Architektenskizze des neuen Jugendhauses, das auf dem Schul- und Sportgelände errichtet werden soll (Foto: Wellbrock und Partner/Bearbeitung: MSR)

Bau eines Hauses für die Jugend und Modernisierung des Skater-Platzes / Ideen gesucht

tp. Fredenbeck. Das Schul- und Sportgelände am Raakamp in Fredenbeck ist im Wandel: Die Gemeinde plant den Ausbau und die Wiedereröffnung des stillgelegten Skater-Platzes. Zwischen der Sporthalle und der Grundschule soll zudem ein modernes Jugendhaus als Ersatz für das nicht mehr zeitgemäße Jugendcafé errichtet werden. Für beide Vorhaben hat die Politik bereits grünes Licht gegeben. Langfristiges Ziel ist die Weiterentwicklung des Geländes zu einem kommunalen Gemeinschaftszentrum.

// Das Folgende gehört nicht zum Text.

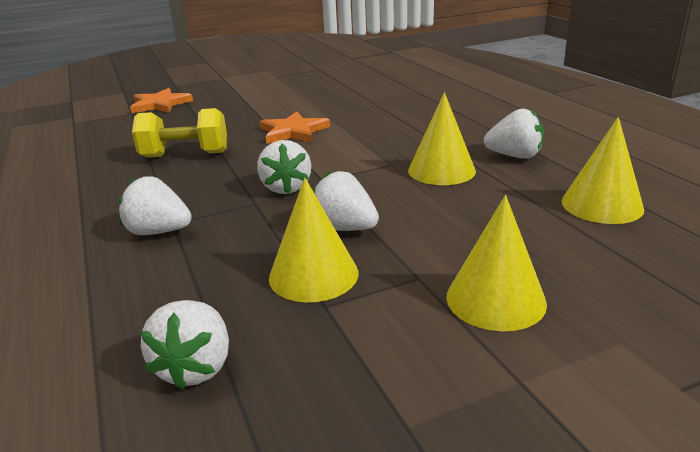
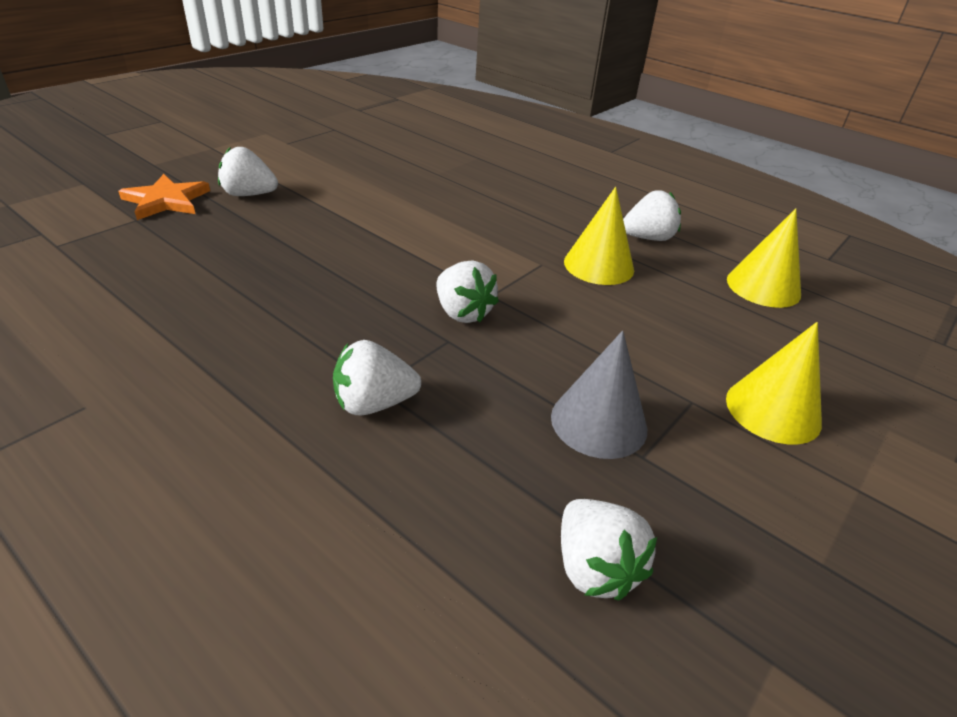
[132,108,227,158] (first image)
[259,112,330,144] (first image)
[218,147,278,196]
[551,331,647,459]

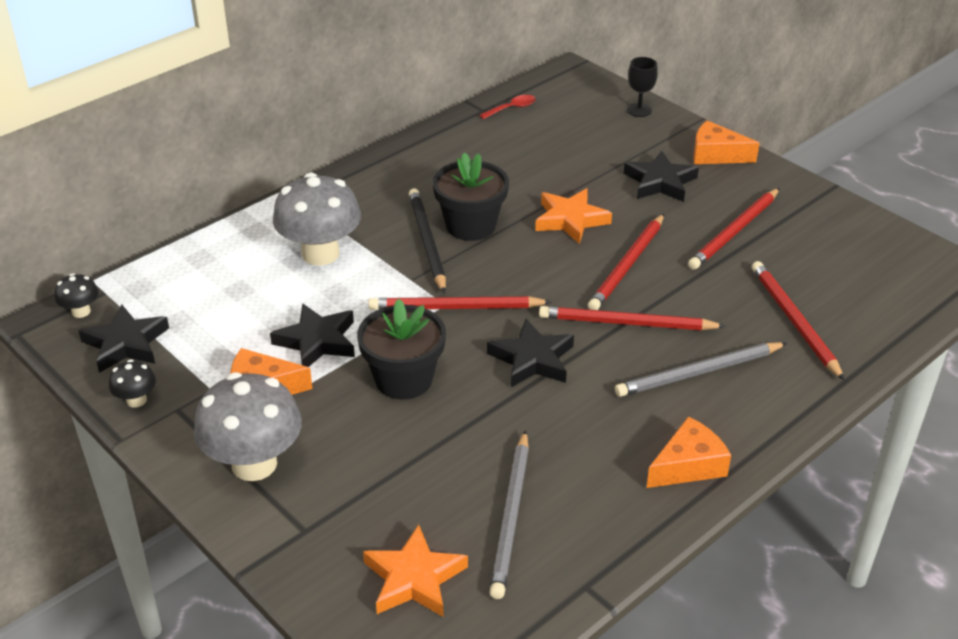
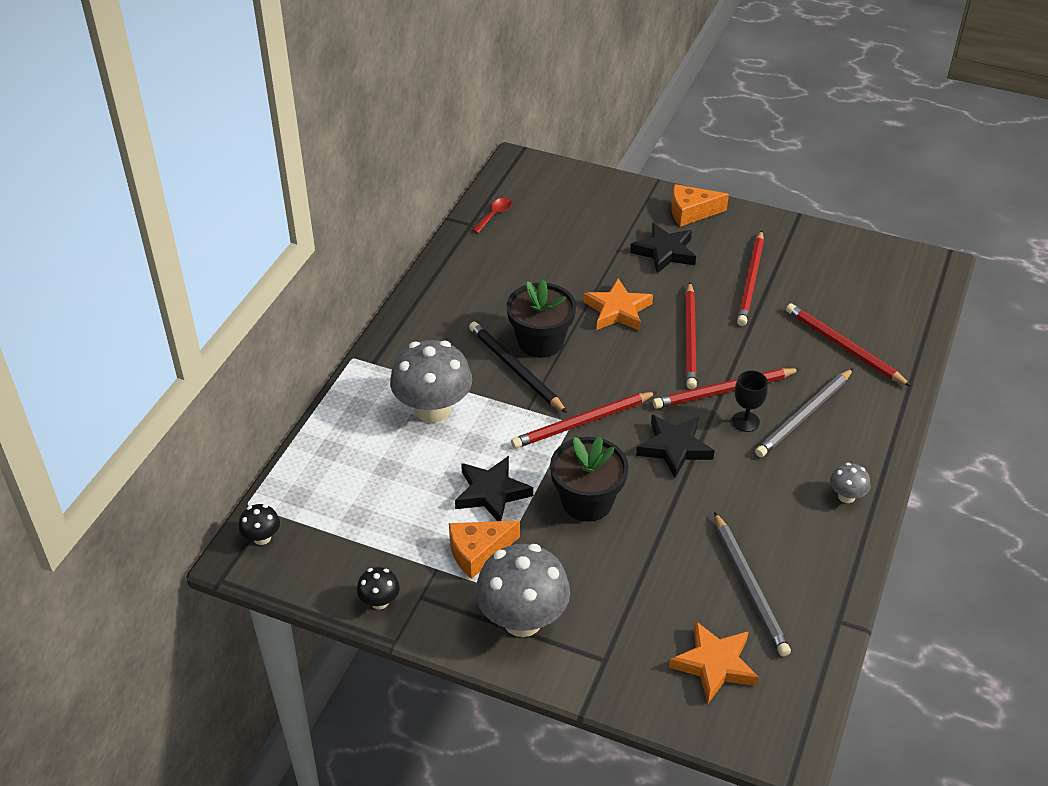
[732,370,768,432]
[78,305,169,373] (first image)
[830,462,870,503]

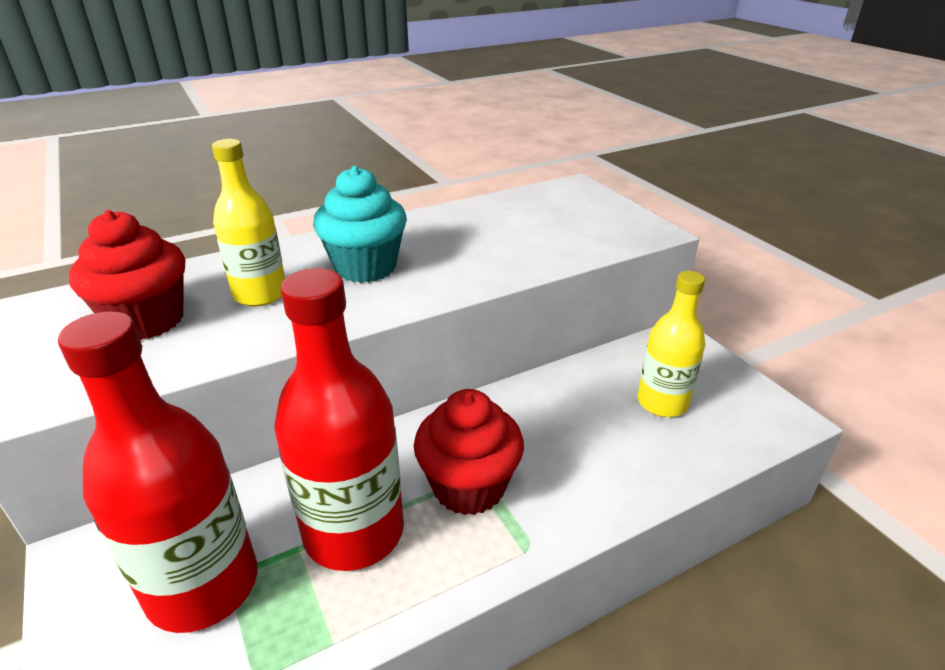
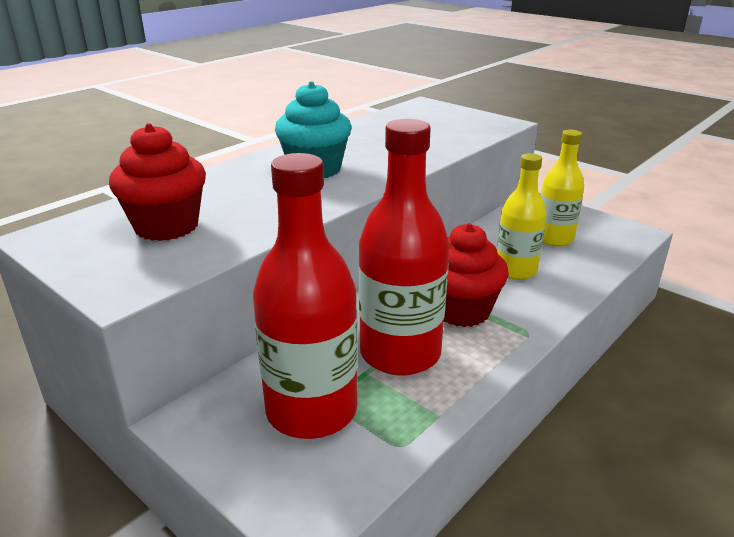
[497,153,547,280]

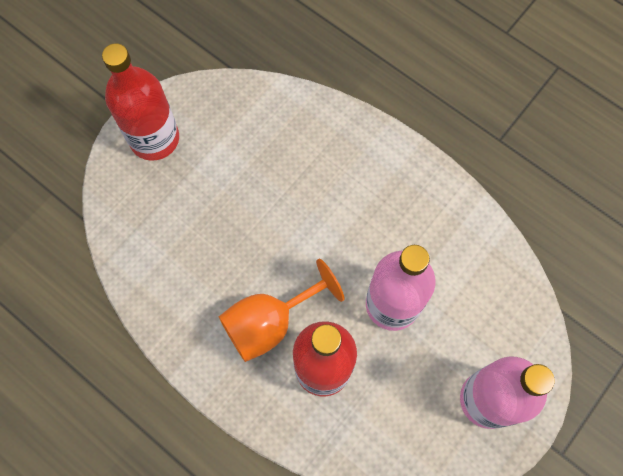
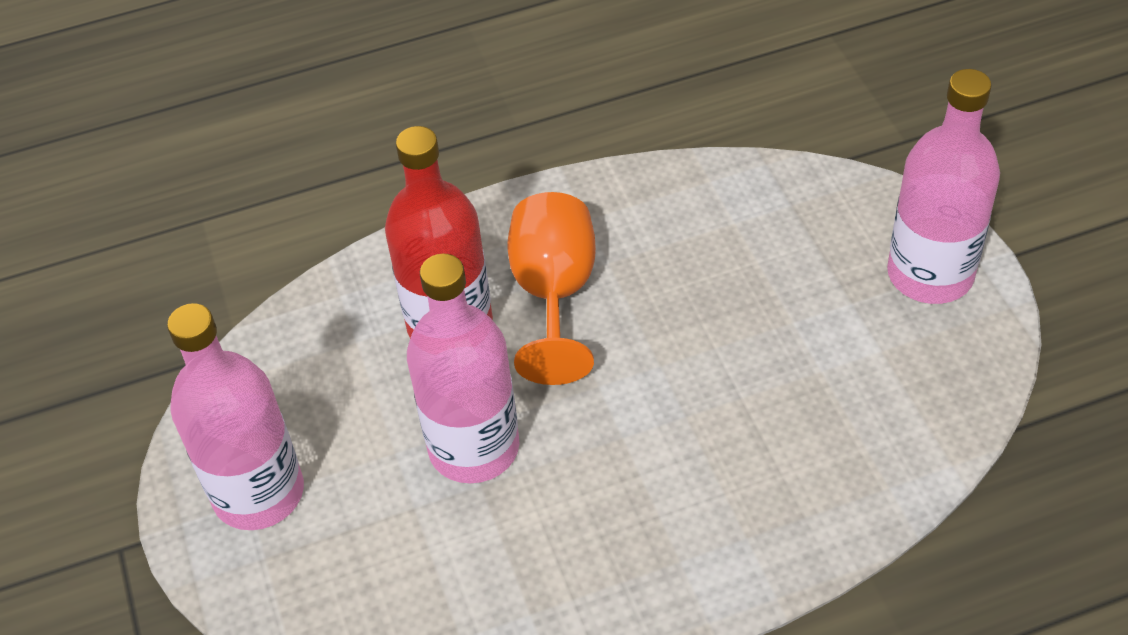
[887,69,1000,304]

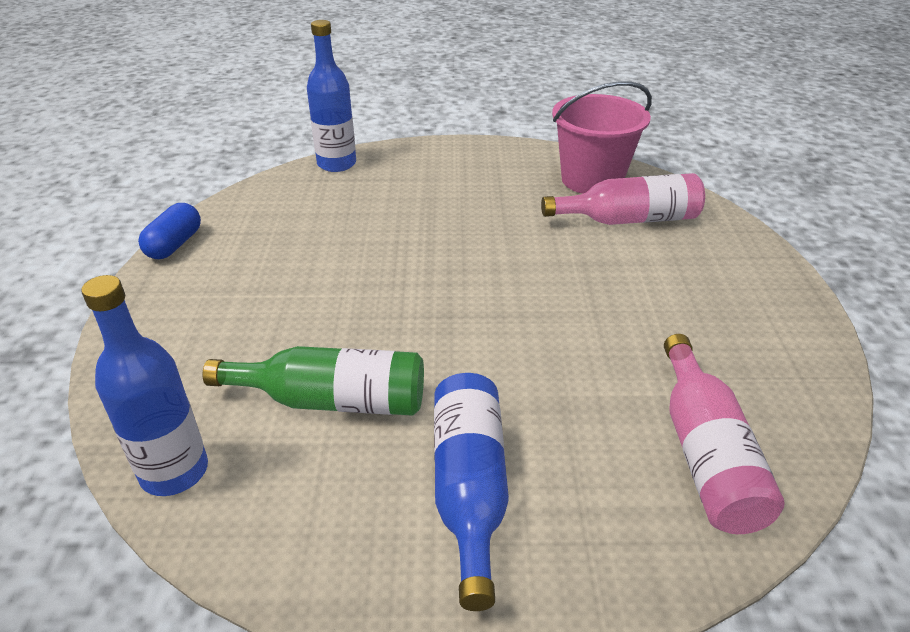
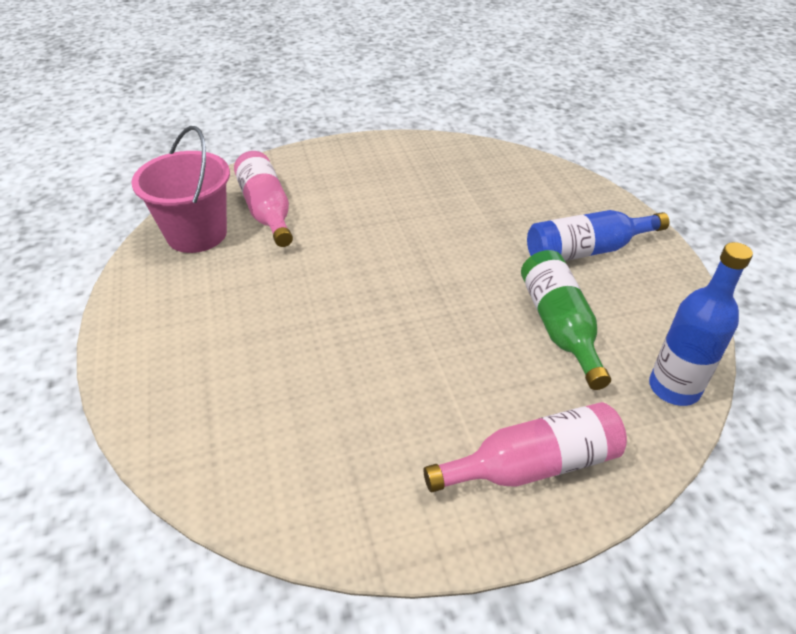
[307,20,356,172] (first image)
[138,203,201,259] (first image)
[424,402,627,492]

Die alte Skateranlage aus den 1990er Jahren ist wegen baulicher Mängel außer Betrieb. An der Planung des Neubaus sollen die Jugendlichen beteiligt werden. Die Fäden laufen bei Bürgermeister Uli Schumacher und Jugendpflegerin Tina Schild von Spannenberg zusammen.

"Derzeit prüfen wir gemeinsam mit der Verwaltung unterschiedliche Konstruktionsweisen", sagt Uli Schumacher, der die voraussichtlichen Baukosten auf gut 60.000 Euro schätzt. Die Verantwortlichen haben unterschiedliche Anlagen in der Region besichtigt, unter anderem den aus Vollbeton-Elementen bestehenden neuen Skate-Park in Stade.

Die konkreten Planungen für das neue Jugendhaus direkt neben dem Skaterplatz und dem Beachvolleyball und -handballfeld laufen seit 2013. Für den Neubau, der auch als Kulturstätte genutzt werden soll, werden noch Fördergelder benötigt.

Entsprechende Anträge liegen laut Uli Schumacher in der Schublade und sollen in Kürze gestellt werden. Die Gemeinde hat für das Jugendhaus 580.000 Euro eigene Rücklagen gebildet. Der Bürgermeister rechnet frühestens in einem Jahr mit dem Baustart für beide Projekte.

• Jugendliche, die Anregungen und Ideen für die neue Skaterbahn haben, können sich bei Uli Schumacher unter Tel. 04149 - 8884 melden.